The K1600GTL riding position features more relaxed footpegs positioning than the GT stable-mate, and the handle bars are swept back closer to the rider.
So, yes, it appears BMW has created what might very well be the supreme heavyweight luxury sport touring motorcycle. This is a bike with no exact niche just yet but it is clearly an excellent option for riders who want to have their luxury touring with the option of super sport-touring as well. Without a doubt the K1600GTL is one of the most technologically advanced touring motorcycles we have ever ridden. In base trim it is equipped with Integral ABS, self-leveling headlamps, heated grips & seat, cruise control, on-board computer, selectable power modes, adjustable windshield, Multi-Controller, Bluetooth, audio system, top case, comfort windshield, comfort footrest and the all-important chrome body kit with an MSRP of $23,200. We went into this test expecting to discover a motorcycle that was either aimed at Honda’s Goldwing or a new generation Sport Touring motorcycle market but neither was exactly the case. The K1600GTL is a creature that is equal parts luxury liner and sport touring. It was designed with passengers in mind plus it has a low seat height which should be appealing to more mature riders.

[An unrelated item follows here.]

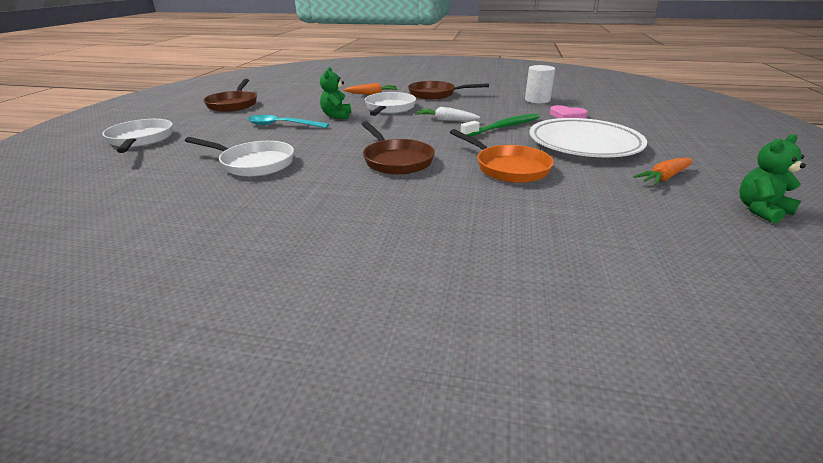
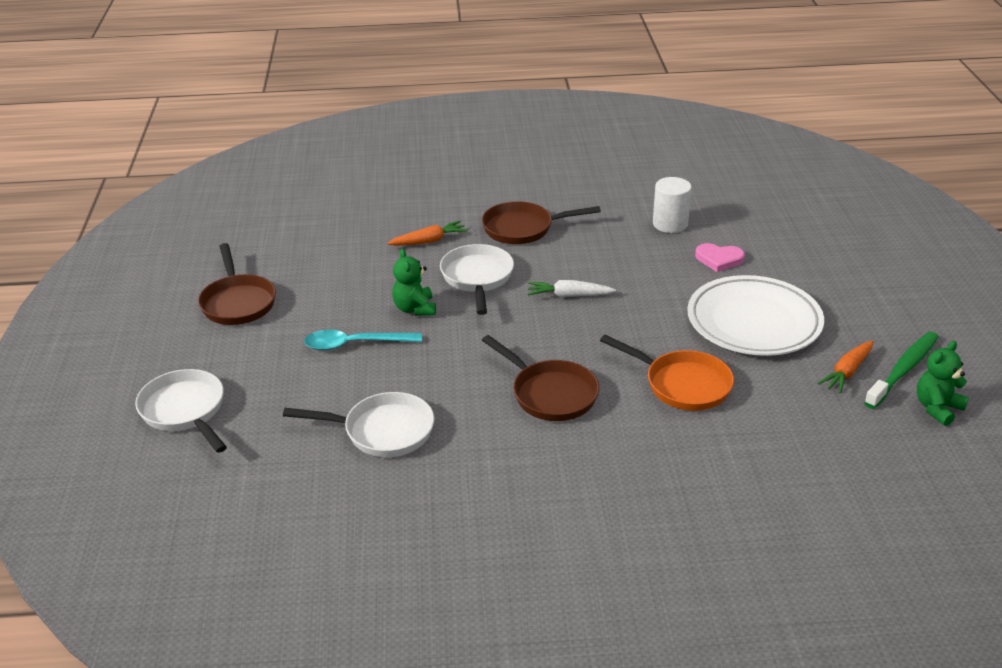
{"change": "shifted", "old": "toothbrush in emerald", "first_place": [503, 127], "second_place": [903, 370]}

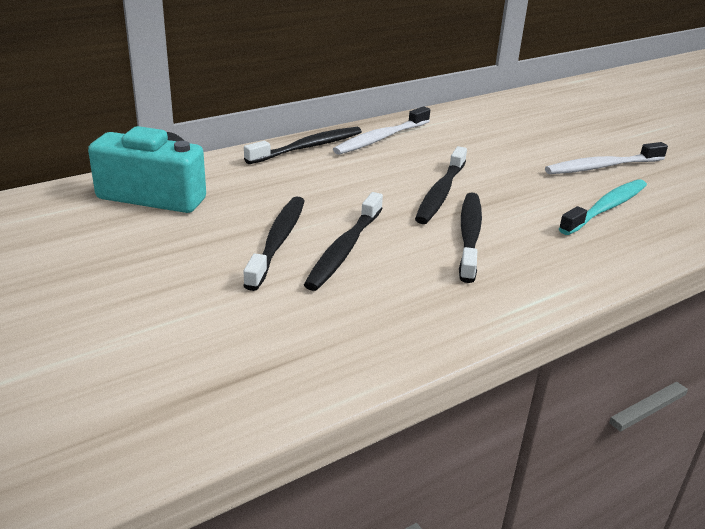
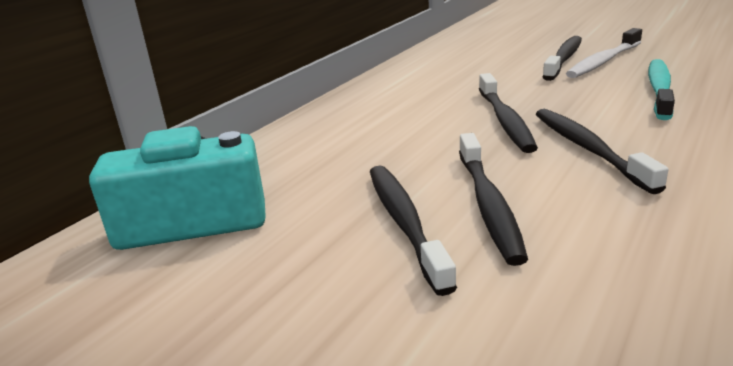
{"change": "gone", "old": "toothbrush in pure white", "first_place": [380, 138]}
{"change": "shifted", "old": "toothbrush in jet-black", "first_place": [308, 147], "second_place": [564, 59]}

When the sun set on our long day with the GTL it was clear this motorcycle has no peers. It is in a class all its own. Inevitably the K1600GTL will be compared to the Honda GL1800 but it is a different animal. It was designed specifically to appeal to BMW owners who are accustomed to having the best of both worlds. For the rest of the world, once they swing a leg over the GTL it is likely BMW will earn another of its coveted conquest sales.